Valutazione scientifica dell’assenza del famoso “effetto drogante”

I ricercatori hanno somministrato a diciotto giovani adulti  tre sigarette pre-rollate di cannabis light contenenti 400 mg di infiorescenze ciascuna, con una percentuale dello 0,41% di Δ9-THC e del 12,41% di CBD. Dell’esperimento hanno valutato due fattori: la concentrazione ematica di THC e CBD dopo l’inalazione di “cannabis light” e le prestazioni psicomotorie-cognitive degli assuntori prima e dopo l’inalazione. Solo quattro persone hanno riportato concentrazioni di THC nel sangue superiori a 2 ng/ml dopo l’assunzione. Tuttavia, in nessun caso è stata osservata alcuna compromissione significativa nella psicomotricità della persona.

Lo studio evidenzia in modo accurato anche come sono stati raccolti i risultati: “I campioni di sangue sono stati raccolti prima dell’esperimento (t0), dopo ogni sigaretta di cannabis light (t1→t3), 60 (t4) e 120 (t5) minuti dopo l’inizio dell’esperimento. Sono stati impiegati per misurare le prestazioni cognitive e psicomotorie cinque compiti di prestazione e una scala soggettiva il giorno prima dell’esperimento (TT0) e dopo la terza sigaretta (TT1).

Risultati

“Le concentrazioni medie (DS) (ng/ml) erano 1,0 (0,8) in t1, 1,2 (0,9) in t2, 1,0 (0,8) in t3, 0,6 (0,4) in t4 e 0,3 (0,3) in t5 per Δ9-THC; 10,5 (10,3) in t1, 10,3 (13,2) in t2, 15,1 (14,8) in t3, 9,9 (9,2) in t4 e 5,7 (5,7) in t5 per CBD. Non sono state osservate differenze significative tra TT0 e TT1 per tutti i compiti di prestazione psicomotoria eseguiti. Nessuno dei soggetti ha dichiarato di sentirsi “sballato” dopo l’esperimento.

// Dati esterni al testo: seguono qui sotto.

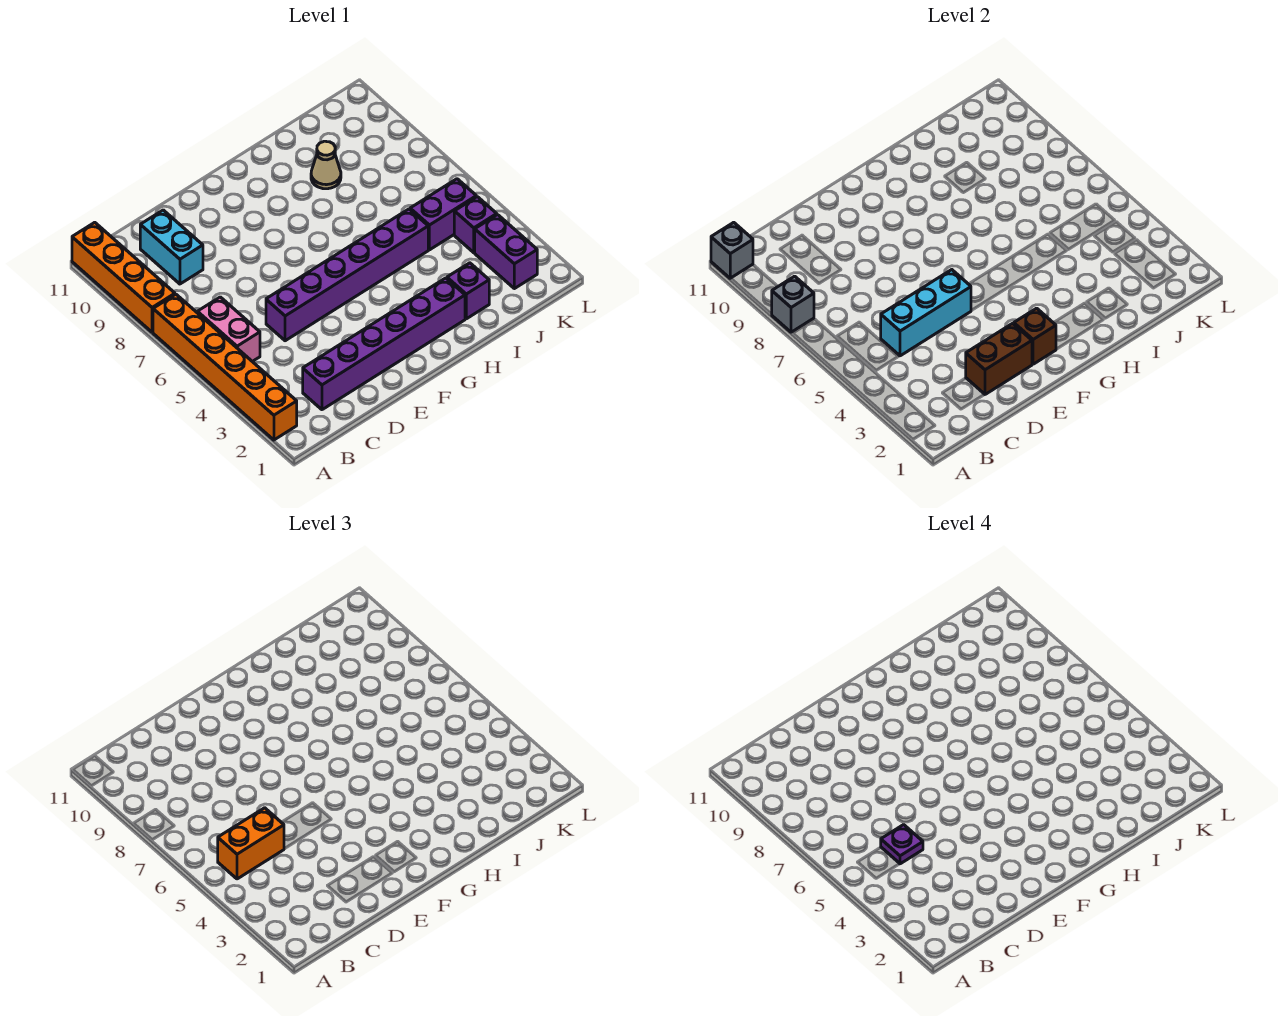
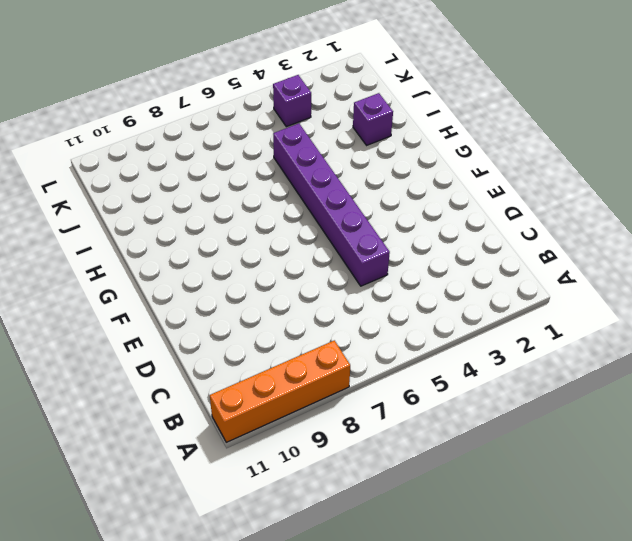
none -> orange brick A2:A7 level 1
none -> pink brick B5:B6 level 1
none -> purple brick C2:H2 level 1

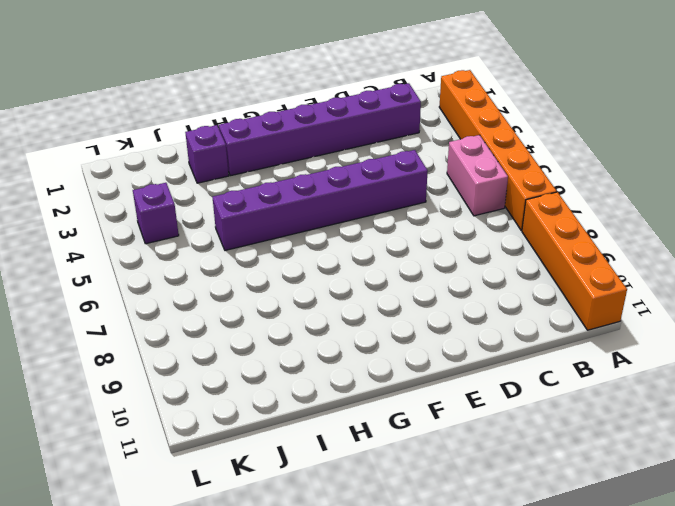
none -> cyan brick C9:C10 level 1
none -> tan cone I9 level 1
none -> purple brick J5:K5 level 1

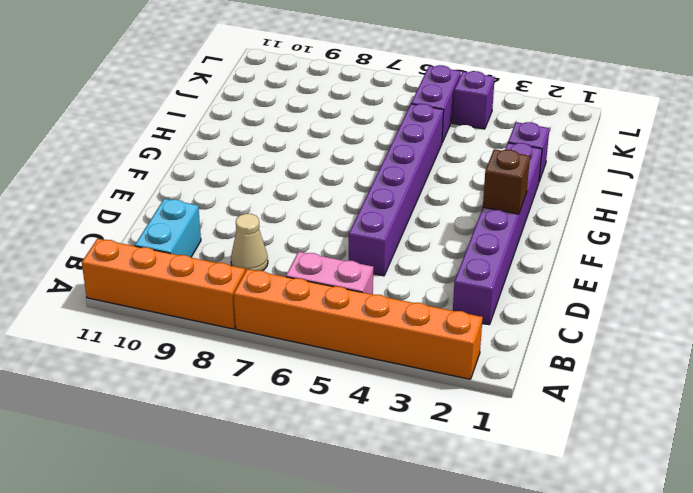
cyan brick B10:C10 level 1 -> cyan brick C9:C10 level 1
tan cone C8 level 1 -> tan cone I9 level 1
none -> purple brick K2:K3 level 1
none -> grey brick A8 level 2
none -> grey brick A11 level 2

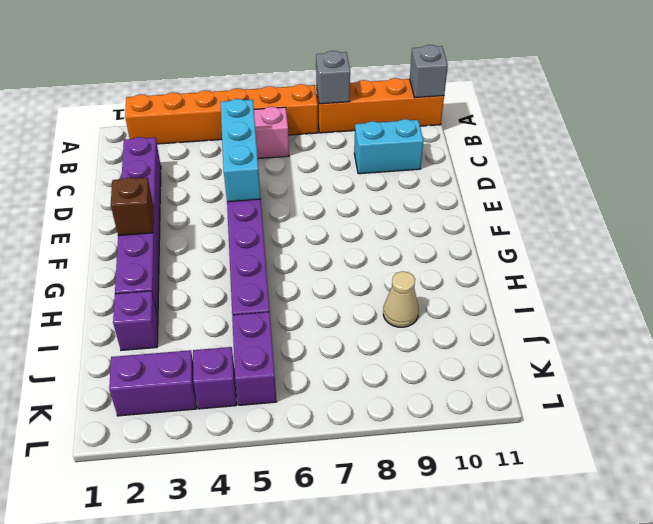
none -> brown brick D2:E2 level 2
none -> orange brick B5:C5 level 3
none -> purple plate C5 level 4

In conclusione, oltre a non aver rilevato alcuna alterazione nelle capacità psicomotorie dei giovani adulti, la ricerca sottolinea un altro aspetto rilevante: non è possibile assumere un quantitativo di cannabis light affinché vi sia un possibile “effetto drogante”. Questa frase assume un grande valore, soprattutto nelle aule giudiziarie e nei luoghi in cui si fa ancora confusione scientifica. Inoltre è importante ricordare che il sistema endocannabinoide è personale e ciascuno risponde diversamente all’assunzione di uno stesso quantitativo di principio attivo.

Le concentrazioni di Δ9-THC e CBD hanno mostrato un’elevata variabilità inter-soggetto e le concentrazioni medie erano inferiori a quelle precedentemente riportate. I risultati tossicologici hanno mostrato una diminuzione di Δ9-THC e CBD dopo la terza assunzione di cannabis, ed è stato osservato un rapporto Δ9-THC/CBD sempre <1. La mancanza di compromissione osservata nei nostri partecipanti può essere interpretata come conseguenza delle bassissime concentrazioni rilevabili nel sangue.

La ricerca scientifica può essere un valido supporto a sostegno di talune tesi intuibili dall’esperienza, perché come diceva Socrate: “Il sapere rende liberi, è l’ignoranza che rende prigionieri.”